The lingular bronchus is usually an extension of the upper lobe bronchus and descends downwards dividing into superior and inferior segments.
The upper division of the upper lobe bronchus is next examined by withdrawing the fibrescope back into the upper lobe bronchus and turning its tip upwards (headwards) with maximum flexion. This is perhaps the most difficult bronchus to enter. This can be made easier by asking the patient to take a deep breath. The anterior and apicoposterior segments are then examined in turn.
The fibrescope is withdrawn back to the secondary carina and the left lower lobe is examined by rotating the notch in the visual field towards it. The apical segmental bronchus arises dorsally almost at the level of the secondary carina. It is located by turning the notch posteriorly and again if difficulty is encountered in entering it, the patient is asked to hold the breath in deep inspiration. The basal segments of the left lower lobe should present no difficulty to examination, noting that the anterior and mediobasal segments are usually combined into a single orifice.
Examination of an average 'normal' tracheobronchial. tree has been described. Variations in the branching of the bronchi are frequently encountered and should be borne in mind if apparent abnormalities occur, especially if the mucosa looks normal. At more peripheral levels, individual bronchi or combinations of bronchial orifices cannot be recognized by individual appearances alone because they usually look alike and variations are common. They can only be identified by remembering the route the bronchoscope has taken to get to that point in the bronchial tree. Occasionally it may be necessary to retrace the route to a more central and recognizable bronchus.
A routine of systematic examination of the airways should be adopted to prevent mistakes through omission.
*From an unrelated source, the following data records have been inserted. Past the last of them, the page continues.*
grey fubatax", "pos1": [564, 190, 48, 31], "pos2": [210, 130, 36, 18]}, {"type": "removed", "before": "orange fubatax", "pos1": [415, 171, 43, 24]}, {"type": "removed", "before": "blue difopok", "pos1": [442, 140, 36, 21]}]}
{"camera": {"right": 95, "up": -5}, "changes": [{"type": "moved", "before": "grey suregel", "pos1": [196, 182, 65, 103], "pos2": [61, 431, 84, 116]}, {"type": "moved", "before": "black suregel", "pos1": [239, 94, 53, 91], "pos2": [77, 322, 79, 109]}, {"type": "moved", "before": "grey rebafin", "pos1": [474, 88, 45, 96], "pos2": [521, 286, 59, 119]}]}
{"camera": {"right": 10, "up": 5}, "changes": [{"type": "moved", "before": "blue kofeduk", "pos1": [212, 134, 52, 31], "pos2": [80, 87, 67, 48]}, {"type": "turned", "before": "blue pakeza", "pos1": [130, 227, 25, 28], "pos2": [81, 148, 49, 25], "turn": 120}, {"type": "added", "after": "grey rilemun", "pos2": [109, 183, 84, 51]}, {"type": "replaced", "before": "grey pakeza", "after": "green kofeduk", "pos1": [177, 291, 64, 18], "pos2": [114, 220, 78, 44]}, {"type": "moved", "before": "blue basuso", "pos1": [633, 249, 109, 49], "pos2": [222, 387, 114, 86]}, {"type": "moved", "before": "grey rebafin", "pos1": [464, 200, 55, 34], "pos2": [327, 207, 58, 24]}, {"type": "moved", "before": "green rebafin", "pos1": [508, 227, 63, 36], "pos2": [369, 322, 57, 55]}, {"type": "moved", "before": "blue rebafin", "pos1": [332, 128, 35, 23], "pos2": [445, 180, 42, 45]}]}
In addition to the bronchial tree an orderly inspection of the extrathoracic airways must also be completed. It is valuable to re‑inspect bronchi as the fibrescope is being withdrawn to confirm observations made when the instrument was advancing.
Manipulating the fibrescope
The ability to use a fibrescope comes only with practice. Although many useful hints are often given there is no substitute for time spent handling the instrument. The period of time that the novice can spend on a patient is limited and it can be helpful to use the various lung models available. Eventually, operating the instrument should become a subconscious act, like driving a motor car. The experienced bronchoscopist comes to know the position and orientation of the fibrescope tip as a form of extended proprioception, just as a good motorist knows the limits of the front or back of his car. Similarly guiding the instrument with coordinated movements of the wrist, thumb and fingers of the right hand as well as the forward and backward motion of the left hand will begin to occur at a subconscious level.